This invention is generally in the field of polymer blends, interpenetrating networks (IPN) of polymers, and semi-interpenetrating networks (semi-IPNs) of polymers, specifically those including polyphosphazene, for use in controlled degradation applications, such as biomedical applications.
The ability to regulate the rate and extent of degradation of a material is critical in many environmental and biomedical applications. In recent years, major research efforts have been directed towards the development of biodegradable materials for biomedical applications such as controlled drug delivery and tissue regeneration. The field of controlled drug delivery has evolved in an effort to overcome the many limitations of traditional drug delivery. Conventional parenteral drug delivery relies on repeated injection or infusion via different routes to achieve tissue levels of desired drugs. Consequently, patient compliance can be unsatisfactory. Waldvogel, in Orthopaedic Infection, Springer-Verlag: New York (1988) pp. 1-8. In addition, repeated injection or infusion leads to high serum levels of the drug, thus posing serious toxicity risks to otherwise healthy organ systems. Furthermore, wastage and costs can be considerable, because a substantial amount of the drug does not reach the target site.
By the 1950's technology had developed to successfully administer drugs at controlled rates using polymeric devices as the drug carriers. Laurencin and Langer, Clinics in Lab. Med. 7:301 (1987). Biodegradable, biocompatible matrices for controlled drug delivery provide many benefits. First, patient compliance is enhanced due to less frequent drug administration. Second, the risk of drug concentrations reaching toxic levels is minimized since the drug is released at controlled rates. Third, the cost of treatment is considerably reduced, because a smaller amount of drug can be used. Finally, in cases where the delivery device is surgically implanted, the need for a second surgical procedure in order to remove the drug-depleted device is obviated.

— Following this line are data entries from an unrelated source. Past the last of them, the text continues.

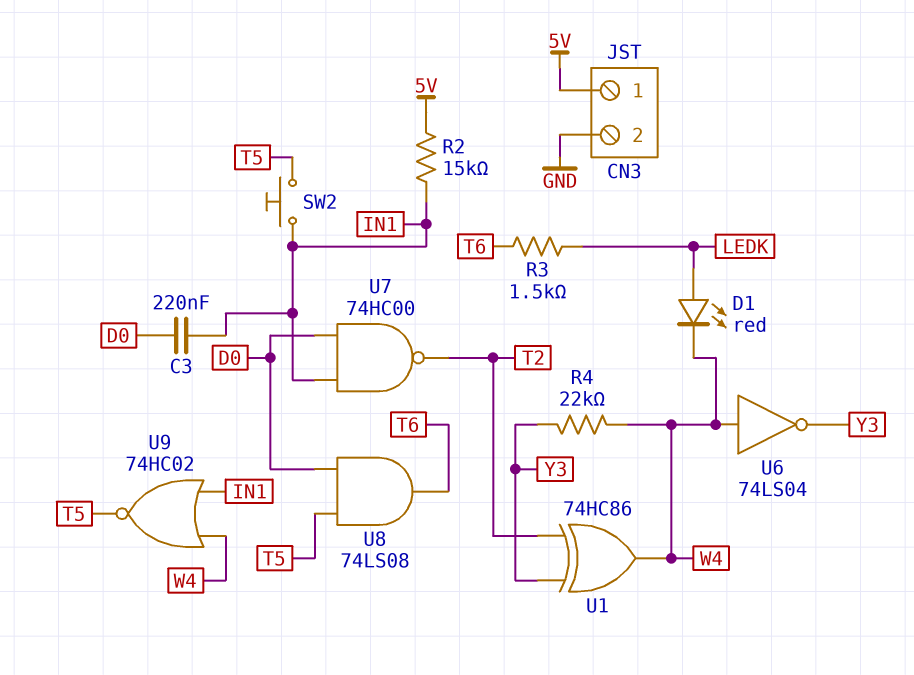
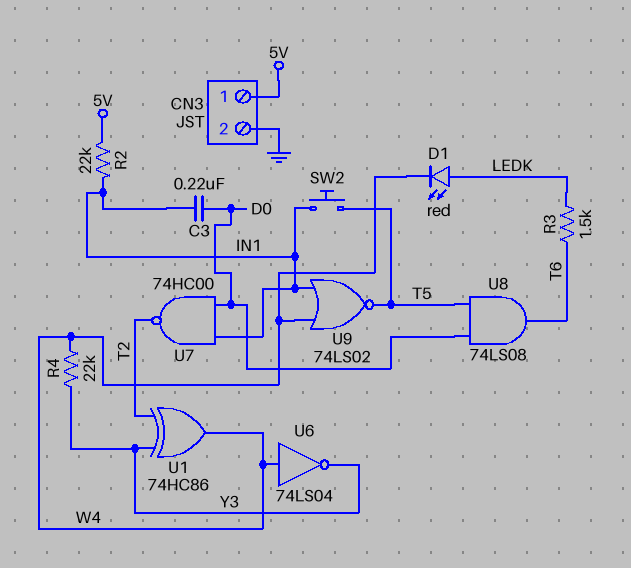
R2: 15k (5V, IN1) -> 22k (5V, IN1)
U9: NOR 74HC02 (in IN1, in W4, out T5) -> NOR 74LS02 (in IN1, in W4, out T5)

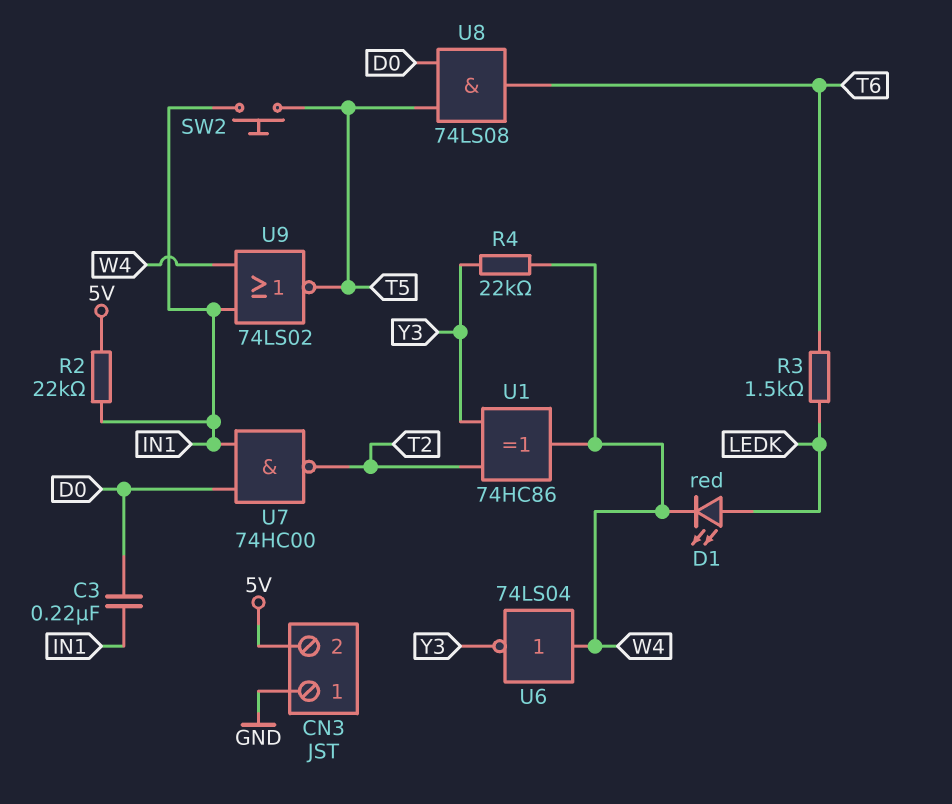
CN3 pin 1: 5V -> GND
CN3 pin 2: GND -> 5V

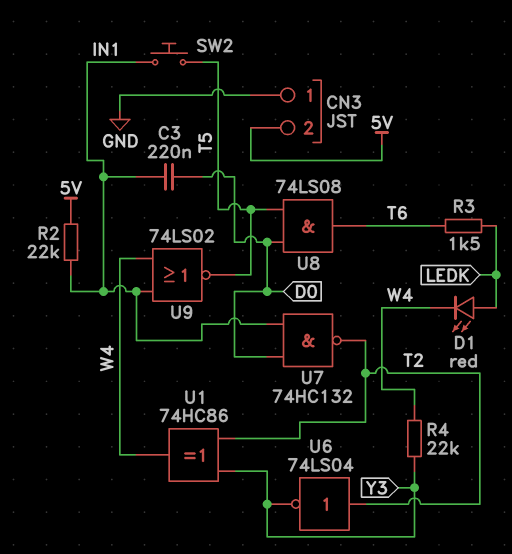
U6: NOT 74LS04 (in W4, out Y3) -> NOT 74LS04 (in T2, out Y3)
U7: NAND 74HC00 (in D0, in IN1, out T2) -> NAND 74HC132 (in D0, in IN1, out T2)

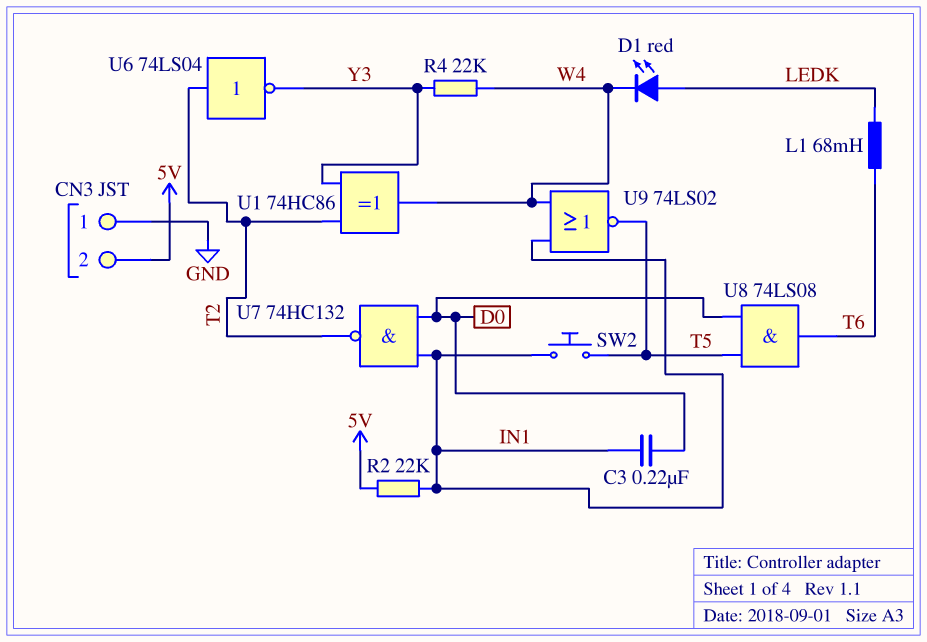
L1: none -> 68mH (LEDK, T6)
R3: 1.5k (LEDK, T6) -> none

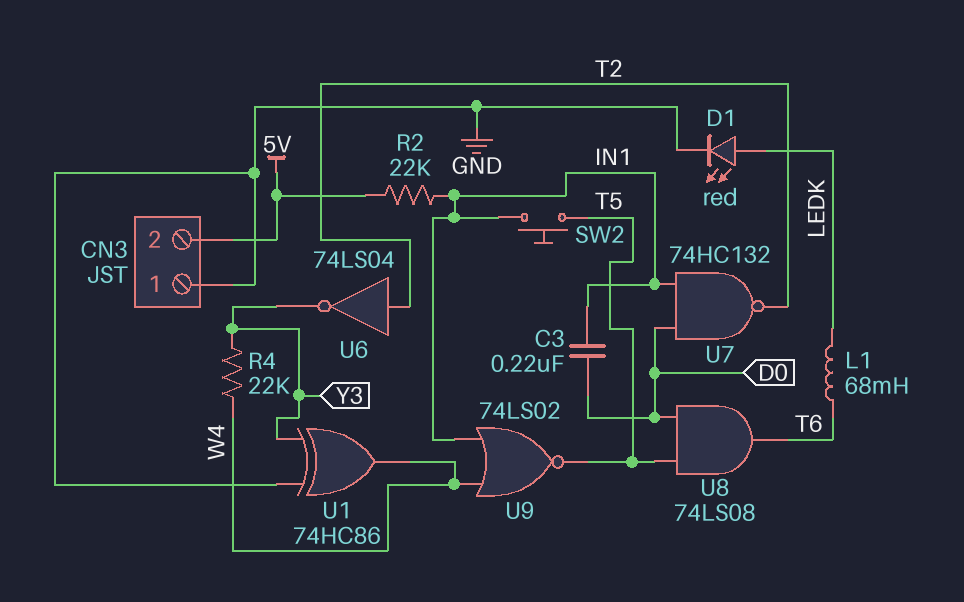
D1: LED red (A LEDK, K W4) -> LED red (A LEDK, K GND)
U1: XOR 74HC86 (in T2, in Y3, out W4) -> XOR 74HC86 (in GND, in Y3, out W4)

While biodegradable polymers, such as poly(lactide-co-glycolide) (PLGA), are useful in drug delivery and tissue regeneration applications since they degrade into harmless substances, drawbacks--primarily that they degrade by bulk erosion--limit their application. These polymers do not allow for release of a substance as controllable as is desired in certain controlled drug delivery applications. Since polymers of lactic and glycolic acids and their copolymers (PLGA) degrade quickly in the body into non-toxic products, PLGA is used for biodegradable sutures and can potentially be used in implantable screws, intravascular stents, pins, drug delivery devices, and as a temporary scaffold for tissue and bone repair. Additionally, PLGA has good mechanical properties which improve the structural integrity of such devices. However, since PLGA degrades completely by bulk erosion, it loses more than 50% of its mechanical strength in less than two months, which can lead to uncontrollable release rates of drugs and can develop biocompatibility problems (probably due to an accumulation of lactic and glycolic acids during degradation).
Other applications are also dependent on the rate and extent of degradation. For example, plastic medical devices, food containers, bottles, bags, and other materials currently in use create an extensive, expensive waste disposal problem. It is therefore highly desirable to create biodegradable materials that retain sufficient mechanical strength over the desired time period, but which degrade when no longer useful.
Accordingly, it is an object of this invention to provide biodegradable polymer mixtures for use in biomedical and environmental applications.
It is another object of this invention to provide biodegradable polymeric matrices which degrade by surface erosion.
It is another object of this invention to provide biodegradable polymeric matrices for which one can modulate the degradation rate.
It is another object of this invention to provide biodegradable polymeric matrices with a sufficient degree of flexibility to facilitate molding of the polymeric matrix.
It is another object of this invention to provide biodegradable, biocompatible polymeric matrices for controlled drug delivery and bone repair applications.
It is another object of this invention to provide biodegradable, biocompatible polymeric matrices with good osteoconductivity to aid in drug delivery to sites within bone.
It is another object of this invention to provide biodegradable polymeric matrices which degrade by bulk erosion for environmental uses.